Non è chiaro se il manager bolognese e Marchionne si siano incontrati e soprattutto di cosa abbiano parlato. L’AD del gruppo Fiat-Chrysler da Cernobbio è stato chiaro, non possono interessare solo i risultati economici ma anche quelli sportivi. Si, perché volenti o nolenti la Rossa non sale sul tetto del mondo ormai dal lontano 2008, quando a perdere il titolo all’ultima gara fu Felipe Massa a favore di Lewis Hamilton. Dopo Monza la pressione è salita, nonostante lo stesso Montezemolo abbia smentito recisamente l’ipotesi di un suo abbandono sottolineando come fino al 2017 resterà alla guida della Ferrari. Ma a Maranello potrebbero andare in scena i titoli di coda di un’epoca, la fine, perché quasi 10 anni di insuccessi non possono restare impuniti agli occhi della Chrysler, forse più per questioni commerciali…
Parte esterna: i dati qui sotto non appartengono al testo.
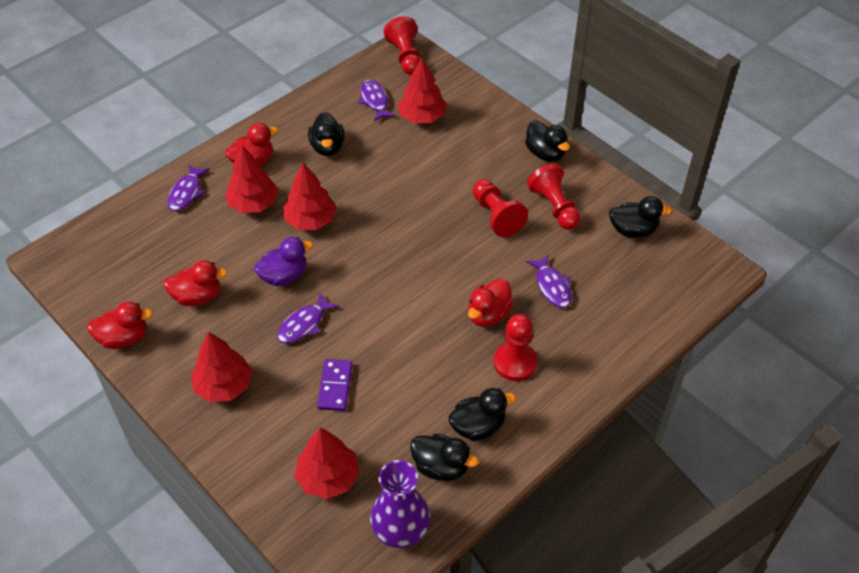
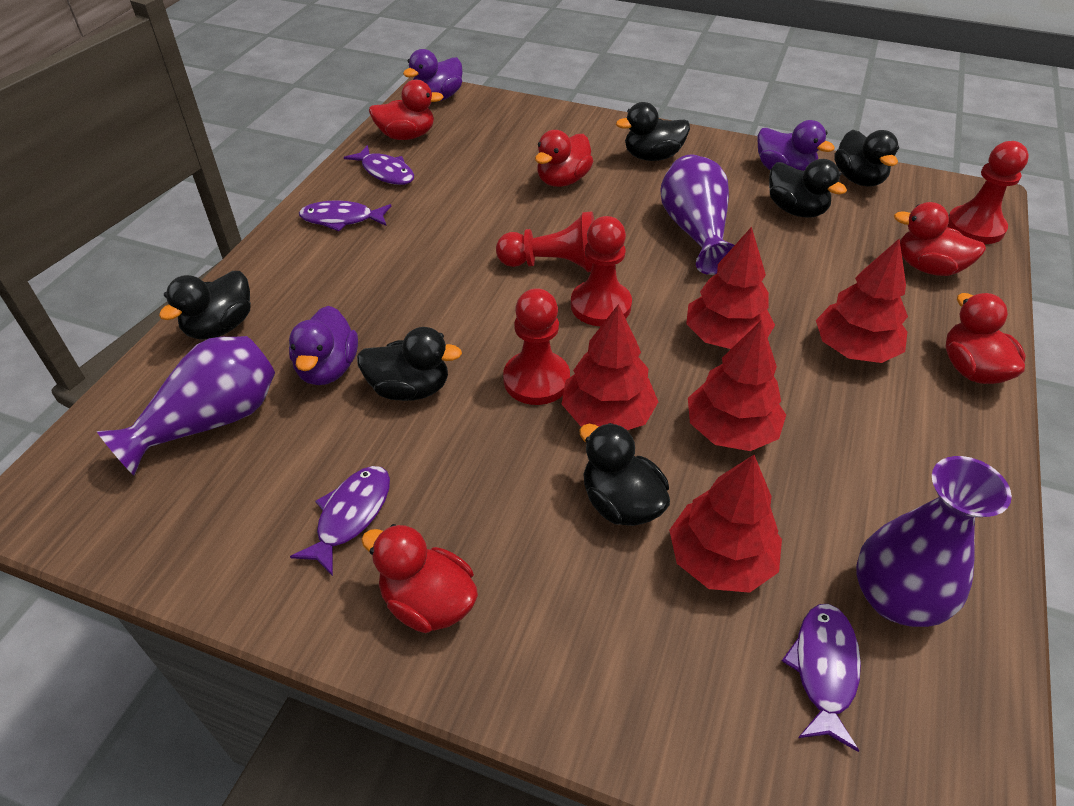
black duck: 5 -> 6
purple domino: 1 -> 0
purple duck: 1 -> 3
purple vase: 1 -> 3
red duck: 4 -> 5

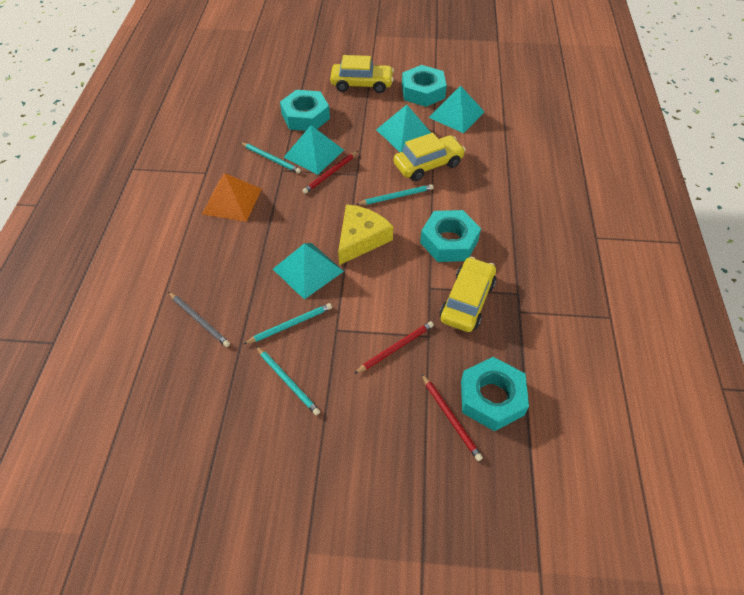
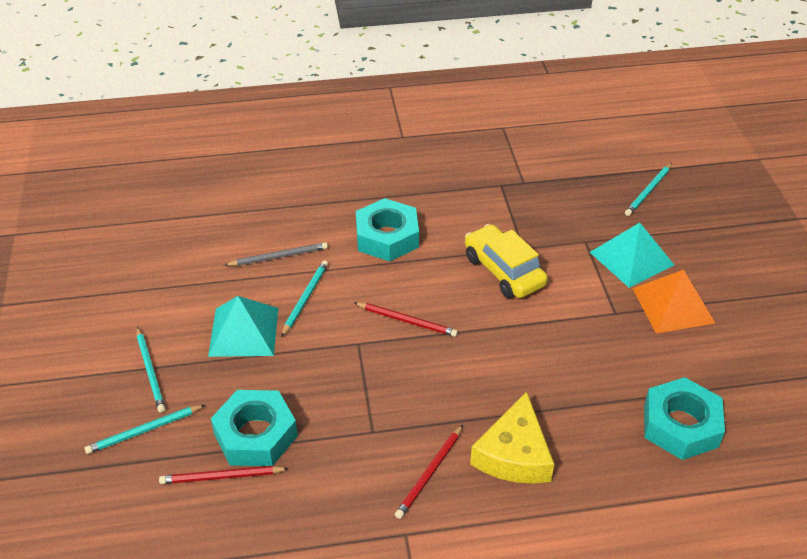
turquoise nut: 4 -> 3
turquoise pyramid: 4 -> 2
yellow car: 3 -> 1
Quando al comando c’era ancora Enzo Ferrari, il quartier generale di Maranello era considerato al pari del Cremlino, una Torre inespugnabile, il simbolo dell’orgoglio Ferrari nel mondo. Montezemolo, dopo essere stato il pupillo del Drake negli anni ’70, ha rischiato per la Ferrari e ha vinto. Ha scommesso sulla triade Todt-Brawn e Schumacher che assieme hanno portato a Maranello ben 6 mondiali costruttori consecutivi e 5 piloti. Il brand Ferrari è il più conosciuto al mondo ma la decisione di Montezemolo di ricandidarsi alla Presidenza nei prossimi tre anni è sembrata uno sfregio a Marchionne che, in previsione dello sbarco in Borsa a Wall Street, vuole mostrare agli investitori il volto di una Ferrari vincente, sotto tutti gli aspetti. La Rossa schiava del marketing aziendale deve seguire i disegni strategici di FCA, o almeno questi sarebbero i desideri di Marchionne che lavora per la distruzione di un mito italiano.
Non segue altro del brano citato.